In the second step (S120), the operator can optimally or optimally select process variables including reaction temperature and reaction time to optimize or optimize the desired effect of the desired catalyst. In one embodiment, the second step (S120) may be performed at room temperature for about 18 to 48 hours.

The carbon dioxide-epoxide reaction catalyst according to an embodiment of the present invention reacts a zinc(II)-based salt in a phenol-based compound solution, and then adds a cobalt-based compound containing H ₃ Co(CN) ₆ in the solution. It can be produced by reaction.

The description of the carbon dioxide-epoxide reaction catalyst according to the embodiment of the present invention will be applied in the same or similar manner to the same or similar configuration as the description of the method of producing the carbon dioxide-epoxide reaction catalyst according to the embodiment of the present invention described above. You can.

The following chemical formula (1) is a chemical formula showing an example of a carbon dioxide-epoxide reaction catalyst according to an embodiment of the present invention.

(One)

That is, in one embodiment, cobalt-based ions and/or phenol-based compounds may be located around the zinc(II) ions included in the carbon dioxide-epoxide reaction catalyst.

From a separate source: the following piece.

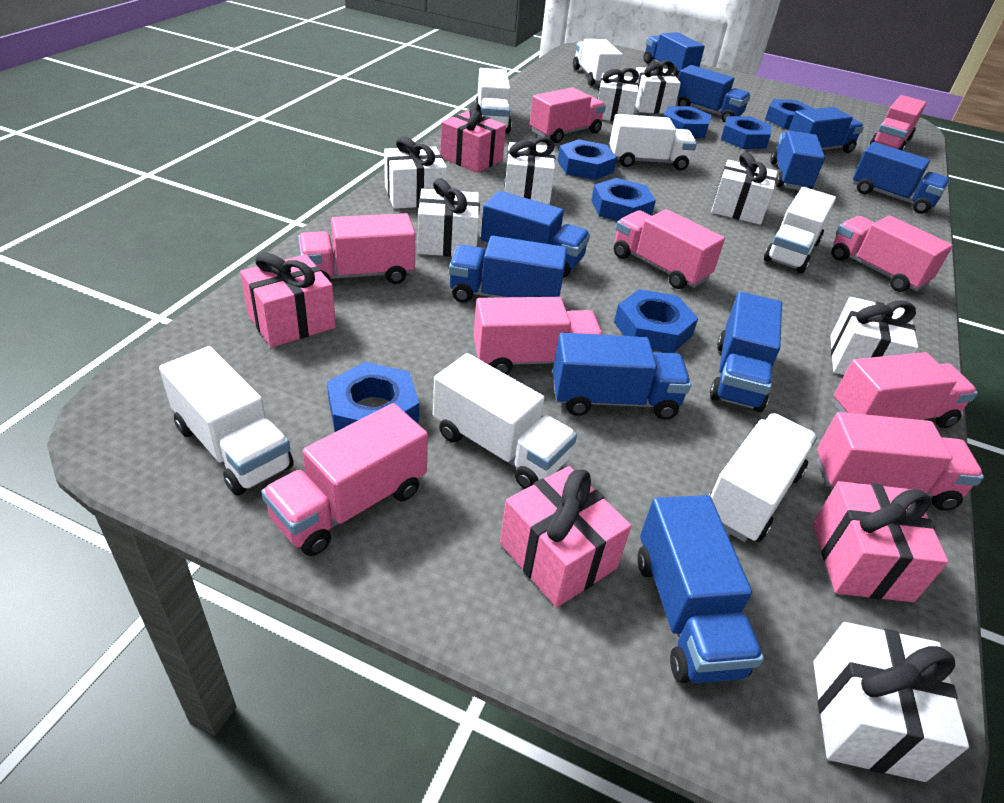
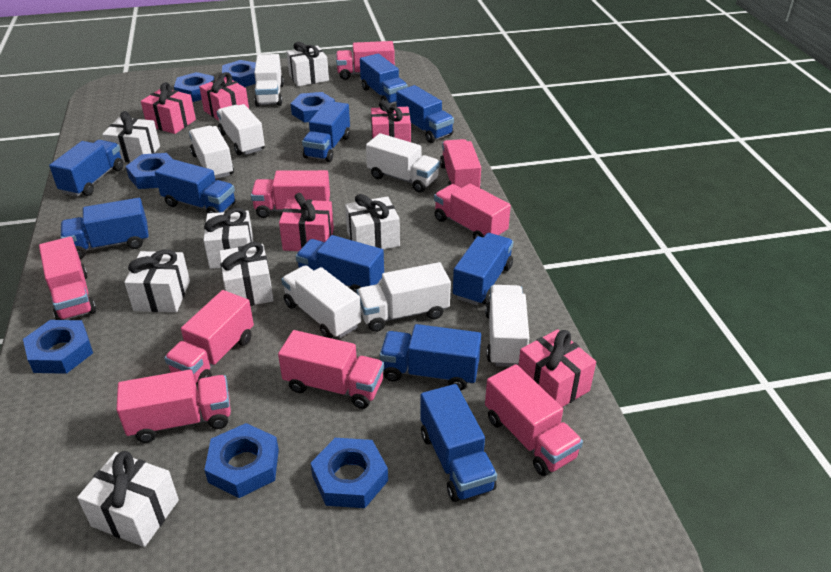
pink gift: 4 -> 5
white gift: 8 -> 7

The bonding relationship of the zinc-based ion, the number and bonding relationship of the -OH functional group of the phenol-based compound, and the type (A) of the phenol-based compound shown in the above formula (1) are exemplary or arbitrary, and the scope of the present invention is limited thereto. It doesn't work.

The charge of the cobalt-based ion is not indicated, but is shown to be [Co(CN) ₆ ] ^3- . However, this is an example, and in one embodiment, the cobalt-based ion is a group including [H ₂ Co(CN) ₆ ] ^- , [HCo(CN) ₆ ] ^2- , and [Co(CN) ₆ ] ^3- Contains one or more substances selected from.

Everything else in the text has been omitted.